Мне она представлялась женщиной очень умной, но лишенной всякого здравого смысла. Вскоре не проходило и дня, чтобы г-жа Фришауер не посетила нас; я встречала ее всегда с удовольствием, так как она приносила мне множество книг и журналов. С нею вместе врывался в тишину моей комнаты поток шумной и деятельной жизни, так как она все читала, все видела, все слыхала, знала все и всех, говорила обо всем и обо всех, притом всегда в своей обычной насмешливой, но забавной манере.
С самого начала нашего знакомства я заметила, что г-жа Фришауер особенно интересовалась католической религией и постоянно предлагала мне вопросы на эту тему.
В то время я видела в этом только любознательность еврейки относительно чуждой ей религии, и только гораздо позже я узнала, что ее сын Эмиль, которого его «занятия» удерживали в Риме, как раз тогда готовился перейти в католичество. Однажды я рассказала ей историю моей первой исповеди. Она выслушала меня внимательно и снова стала расспрашивать обо всей обрядности этого таинства. Когда я все подробно объяснила, она заявила, что хочет доставить себе тоже удовольствие пойти на исповедь, чтобы рассказать священнику такие вещи, которые тоже вогнали бы его в пот, только несколько иначе, чем моего францисканца. Так как подобного рода шутка могла иметь очень неприятные последствия, в особенности для женщины с таким резко выраженным семитическим типом, я сочла своим долгом предупредить ее, но это только еще больше раззадорило ее. В продолжение целой недели она повторяла молитвы, которые читаются на исповеди, и обегала все церкви, чтобы выбрать себе духовника.

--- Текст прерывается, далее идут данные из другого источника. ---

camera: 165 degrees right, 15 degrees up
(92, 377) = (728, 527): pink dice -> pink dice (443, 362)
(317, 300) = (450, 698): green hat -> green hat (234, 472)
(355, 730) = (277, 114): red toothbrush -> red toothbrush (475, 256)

Выбор ее пал на совершенно молодого и очень красивого францисканца, которого только что назначили священником.
Тотчас же после исповеди она пришла прямо к нам, страшно веселая, и подробно рассказала мне, как все произошло. Больше всего ее радовало то, что священник отказал ей в отпущении грехов и предложил вскоре еще раз вернуться на исповедь. Я приложила все усилия, чтобы уговорить ее не идти к причастию к довершению всего. Видя, что она так злоупотребляет моей доверчивостью, я старалась с тех пор избегать с ней разговоров о религии.

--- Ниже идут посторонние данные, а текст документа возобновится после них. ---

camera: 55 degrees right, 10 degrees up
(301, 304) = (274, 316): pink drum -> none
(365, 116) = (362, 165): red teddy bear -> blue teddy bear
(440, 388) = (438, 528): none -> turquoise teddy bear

Однажды г-жа Фришауер принесла мне книгу, которую особенно рекомендовала прочесть. Это было «Наследие Каина» Захер-Мазоха.

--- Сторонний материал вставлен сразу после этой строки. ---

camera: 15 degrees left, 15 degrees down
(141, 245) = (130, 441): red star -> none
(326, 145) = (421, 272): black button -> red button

Из газет я уже знала, что с той поры, когда мы так восхищались им в школе, он сделал карьеру и стал знаменитостью. До сих пор я не читала ни одной его книги, и мне доставило громадное удовольствие прочесть его самое замечательное произведение. Г-жа Фришауер, так же как и м-ль ф. Визер, очень много рассказывала мне о частной жизни Захер-Мазоха, и благодаря этому я начала понимать в его романах то, что мне казалось непонятным и отвратительным. Г-жа Фришауер объяснила свое столь подробное знание всего, что касалось Захер-Мазоха, тем, что ее сын Бертольд был близким другом писателя, с которым он почти не расставался, так что в городе их называли: Захер-Мазох и его тень. Зная, что Бертольду Фришауеру было тогда не более девятнадцати лет, а Захер-Мазоху за тридцать, я удивлялась такой близкой дружбе двух людей столь различного возраста, но мне объяснили, что Бертольд готовился посвятить себя журналистике, что он преклонялся перед Захер-Мазохом, который, взамен его восхищения, помогал юному журналисту, знакомя его с различными редакциями и с избранной им карьерой.
Действительно, Захер-Мазох благодаря положению своего отца, бывшего начальника полиции, своим литературным связям и родству со многими влиятельными и высокопоставленными людьми представлял для молодого и деятельного журналиста настоящий источник всевозможных сведений. Кроме того, дружба Захер-Мазоха имела еще и другую выгодную сторону для сына и матери: она доставляла им возможность ходить в театр даром, куда они и отправлялись ежедневно.